Where do we stand? As said before, I agree with the book's emphasis on the
role of treasure, Asian trade, comparative resource endowments, and
demography for Europe's rise. I do not think that the story about Asia's
superiority and subsequent decline is proven. I do not think the
historiographic claim that changes in all of them derived fundamentally from
world economic changes is established. And I do not think Frank gives
adequate weight to or understands the implications of institutional
differences.
This critique leads to what I think are 'the correct questions' to ask in
making sense of the link between the world economy and comparative
development.
(1) We all know world history matters. That is not the issue any more. But
how much did world economic relation matter to comparative development? How
large was the rest of the world to any regional economic unit in the early
modern period? Clearly, world history needs far more solid quantitative
grounding than available at present. At the very least it needs credible
estimates of the share of trade in GDP, and share of regional trade in world
trade. If we cannot have that, we will not have the most basic standards to
evaluate claims such as made in this book. And only if we have such figures,
can we properly answer the question: Was Asia ever dominant in world trade?
(2) Did Asia decline economically? We need evidence other than population.
We need signs of an absolute economic decline, such as average income or
scale of transactions.
(3) Did Asia decline due to changes in external transactions? To answer this
we need estimates of the quantitative importance of trade, and estimates of
what changed, scale of trade or the composition of trade.

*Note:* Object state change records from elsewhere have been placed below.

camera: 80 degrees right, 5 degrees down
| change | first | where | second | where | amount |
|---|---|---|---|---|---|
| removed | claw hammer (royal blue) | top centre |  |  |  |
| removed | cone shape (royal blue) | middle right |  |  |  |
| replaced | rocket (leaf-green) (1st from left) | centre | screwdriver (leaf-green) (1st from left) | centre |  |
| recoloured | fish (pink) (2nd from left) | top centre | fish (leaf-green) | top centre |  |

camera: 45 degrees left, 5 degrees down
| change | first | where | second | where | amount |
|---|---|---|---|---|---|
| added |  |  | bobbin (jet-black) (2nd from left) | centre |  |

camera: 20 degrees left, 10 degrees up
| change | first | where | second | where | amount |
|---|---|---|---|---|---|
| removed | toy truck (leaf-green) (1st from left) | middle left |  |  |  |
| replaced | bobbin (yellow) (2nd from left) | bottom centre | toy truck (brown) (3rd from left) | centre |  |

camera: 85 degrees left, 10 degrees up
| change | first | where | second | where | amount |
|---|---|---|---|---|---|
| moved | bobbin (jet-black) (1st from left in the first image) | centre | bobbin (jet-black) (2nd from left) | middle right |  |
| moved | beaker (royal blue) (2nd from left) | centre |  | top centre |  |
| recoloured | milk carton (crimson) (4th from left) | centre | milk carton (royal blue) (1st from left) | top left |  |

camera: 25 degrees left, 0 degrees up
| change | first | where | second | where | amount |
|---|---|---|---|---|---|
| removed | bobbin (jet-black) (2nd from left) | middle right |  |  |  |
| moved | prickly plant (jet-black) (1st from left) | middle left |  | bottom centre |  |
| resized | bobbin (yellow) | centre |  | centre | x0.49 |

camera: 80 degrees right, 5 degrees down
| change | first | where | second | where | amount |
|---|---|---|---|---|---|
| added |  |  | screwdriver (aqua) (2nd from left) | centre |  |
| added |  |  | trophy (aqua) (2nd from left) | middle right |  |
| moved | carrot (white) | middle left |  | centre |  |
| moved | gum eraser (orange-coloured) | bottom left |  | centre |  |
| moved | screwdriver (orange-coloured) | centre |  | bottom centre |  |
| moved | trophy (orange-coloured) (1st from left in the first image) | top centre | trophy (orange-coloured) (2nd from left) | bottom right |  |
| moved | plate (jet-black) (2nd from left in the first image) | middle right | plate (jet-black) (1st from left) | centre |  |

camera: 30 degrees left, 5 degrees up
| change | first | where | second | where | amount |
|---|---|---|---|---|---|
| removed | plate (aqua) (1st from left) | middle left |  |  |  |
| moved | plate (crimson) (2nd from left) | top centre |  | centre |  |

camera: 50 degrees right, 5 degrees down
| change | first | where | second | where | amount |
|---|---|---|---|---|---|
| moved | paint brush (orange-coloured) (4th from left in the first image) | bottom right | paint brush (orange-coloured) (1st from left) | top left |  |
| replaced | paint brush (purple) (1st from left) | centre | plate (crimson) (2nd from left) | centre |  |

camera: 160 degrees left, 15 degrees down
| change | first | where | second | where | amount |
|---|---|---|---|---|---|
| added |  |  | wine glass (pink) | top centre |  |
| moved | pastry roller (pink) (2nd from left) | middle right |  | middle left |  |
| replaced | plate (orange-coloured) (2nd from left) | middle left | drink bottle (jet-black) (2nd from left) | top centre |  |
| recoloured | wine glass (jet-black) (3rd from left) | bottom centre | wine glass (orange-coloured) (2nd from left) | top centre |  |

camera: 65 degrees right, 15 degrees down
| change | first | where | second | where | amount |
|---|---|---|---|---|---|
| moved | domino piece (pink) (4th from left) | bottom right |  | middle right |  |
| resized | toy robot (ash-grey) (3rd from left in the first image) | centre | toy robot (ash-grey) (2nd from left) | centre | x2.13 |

(4) If the issue is explaining why Europe grew rich and Asia stayed poor, it
cannot be settled by tackling a straw-man, namely, the thesis that Asia was
an insular, despotic, technologically and institutionally backward mass
before the Europeans came onto the Indian ocean. Such a thesis has long been
discarded. What we need to ask is, was Asia as outward-oriented, as
commercialised, as well-developed in technological and institutional terms
as early modern Europe? Ultimately, the debate is about scale of
commercialisation, about quality and reach of institutions, and about the
orientations of the state. Frank does not do justice to this question.
Note
[I thank Kaoru Sugihara for comments and suggestions on a draft. I have sole
responsibility, however, for the views expressed here.]
1 A series of recent works theorising and reviewing the relationship between
Europe's rise and the world economy has helped 'world history' establish
itself as a major disciplinary branch, with a World History Association to
represent it.
Reference
Twomey, M J (1983): 'Employment in Nineteenth Century Indian Textiles' in
Explorations in Economic History, 20 (1).